Le syndicat étudiant UNEF a dénoncé hier la sélection illégale pratiquée dans les universités. En réalité, selon vous, le système français est à bout de souffle.

Oui, le système français de quasi-interdiction de la sélection à l’entrée de l’université est en train de craquer par absurdité. Selon l’UNEF, 33 universités auraient des pratiques illégales de sélection des lycéens pour l’accès en première année ou, plus tard, pour l’accès en mastère. A ses yeux, le fait que des universités demandent un certain niveau de connaissances pour suivre une formation d’ingénieur ou de langues est inadmissible. Qu'on regarde les notes obtenues au Bac pour l’entrée en maths, en histoire, en psychologie, c'est condamnable. Et le syndicat cite sans rire le cas de Paris 7, qui n’accepte en licence de chimie que les Bac S. Ou celui du mastère management de Bordeaux 3, qui est ouvert en priorité aux étudiants ayant une formation de premier cycle en ... management.

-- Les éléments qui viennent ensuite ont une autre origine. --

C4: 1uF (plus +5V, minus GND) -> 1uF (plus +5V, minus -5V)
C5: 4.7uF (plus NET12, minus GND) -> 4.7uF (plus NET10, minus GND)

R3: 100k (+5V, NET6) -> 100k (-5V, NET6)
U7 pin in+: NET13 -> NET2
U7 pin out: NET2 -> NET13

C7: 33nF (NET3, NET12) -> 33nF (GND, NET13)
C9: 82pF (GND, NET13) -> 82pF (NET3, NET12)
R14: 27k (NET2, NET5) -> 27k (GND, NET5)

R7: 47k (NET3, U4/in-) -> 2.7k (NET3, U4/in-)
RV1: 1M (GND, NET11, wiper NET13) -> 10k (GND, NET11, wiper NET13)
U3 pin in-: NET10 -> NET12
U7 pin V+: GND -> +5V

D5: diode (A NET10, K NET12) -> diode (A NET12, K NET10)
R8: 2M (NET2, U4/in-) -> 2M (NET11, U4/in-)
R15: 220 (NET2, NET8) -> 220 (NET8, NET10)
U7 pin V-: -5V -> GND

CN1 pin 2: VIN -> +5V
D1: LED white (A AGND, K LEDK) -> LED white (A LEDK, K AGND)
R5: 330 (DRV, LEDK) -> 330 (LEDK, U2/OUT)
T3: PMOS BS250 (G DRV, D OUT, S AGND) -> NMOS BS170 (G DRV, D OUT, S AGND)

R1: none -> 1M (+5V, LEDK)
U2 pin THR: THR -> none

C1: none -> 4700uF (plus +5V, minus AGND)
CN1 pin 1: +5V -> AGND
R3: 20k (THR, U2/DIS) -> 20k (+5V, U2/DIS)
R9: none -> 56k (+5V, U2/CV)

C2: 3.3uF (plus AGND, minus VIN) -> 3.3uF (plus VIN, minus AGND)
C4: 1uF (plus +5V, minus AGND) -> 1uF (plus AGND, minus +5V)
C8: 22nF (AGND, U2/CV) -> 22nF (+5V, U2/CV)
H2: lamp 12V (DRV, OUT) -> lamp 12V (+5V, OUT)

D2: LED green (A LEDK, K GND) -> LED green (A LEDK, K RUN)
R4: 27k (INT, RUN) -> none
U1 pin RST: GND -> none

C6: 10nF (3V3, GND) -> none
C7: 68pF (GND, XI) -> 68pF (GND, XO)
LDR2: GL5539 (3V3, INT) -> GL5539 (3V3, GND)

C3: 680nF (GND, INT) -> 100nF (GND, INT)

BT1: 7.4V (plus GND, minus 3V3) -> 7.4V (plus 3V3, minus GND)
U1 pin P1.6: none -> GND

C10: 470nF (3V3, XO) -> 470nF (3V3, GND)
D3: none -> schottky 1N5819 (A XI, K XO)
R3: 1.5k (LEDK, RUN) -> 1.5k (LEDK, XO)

C’est illégal, mais la question à sa poser est de savoir si ce n’est pas la loi qu’il faut changer. Et c’est là qu’intervient l’économie. Quand un jeune actif sur quatre est au chômage, on est forcé de se dire que le système de formation n’est pas optimal. De se dire que la liberté totale de s’engager dans n’importe quelle voie, y compris quand on a ni le niveau, ni la motivation, aboutit à un gâchis énorme. Il y a du ressentiment quand on a obtenu un diplôme qui ne débouchera pas sur un emploi. C'est un scandale quand le système repose sur l’hypocrisie. Un quart des étudiants rentrent dans une filière donnée parce qu’on les a sélectionnés par hasard au milieu d’autres qui la voulaient aussi. Autrefois, c’était premier arrivé, premier inscrit ; aujourd’hui, cela peut être un tirage au sort ! Quand le taux de réussite au bac est de 88%, le parchemin que l’on a en poche est sympathique, important, mais il ne veut plus dire grand-chose sur l’orientation pour le supérieur.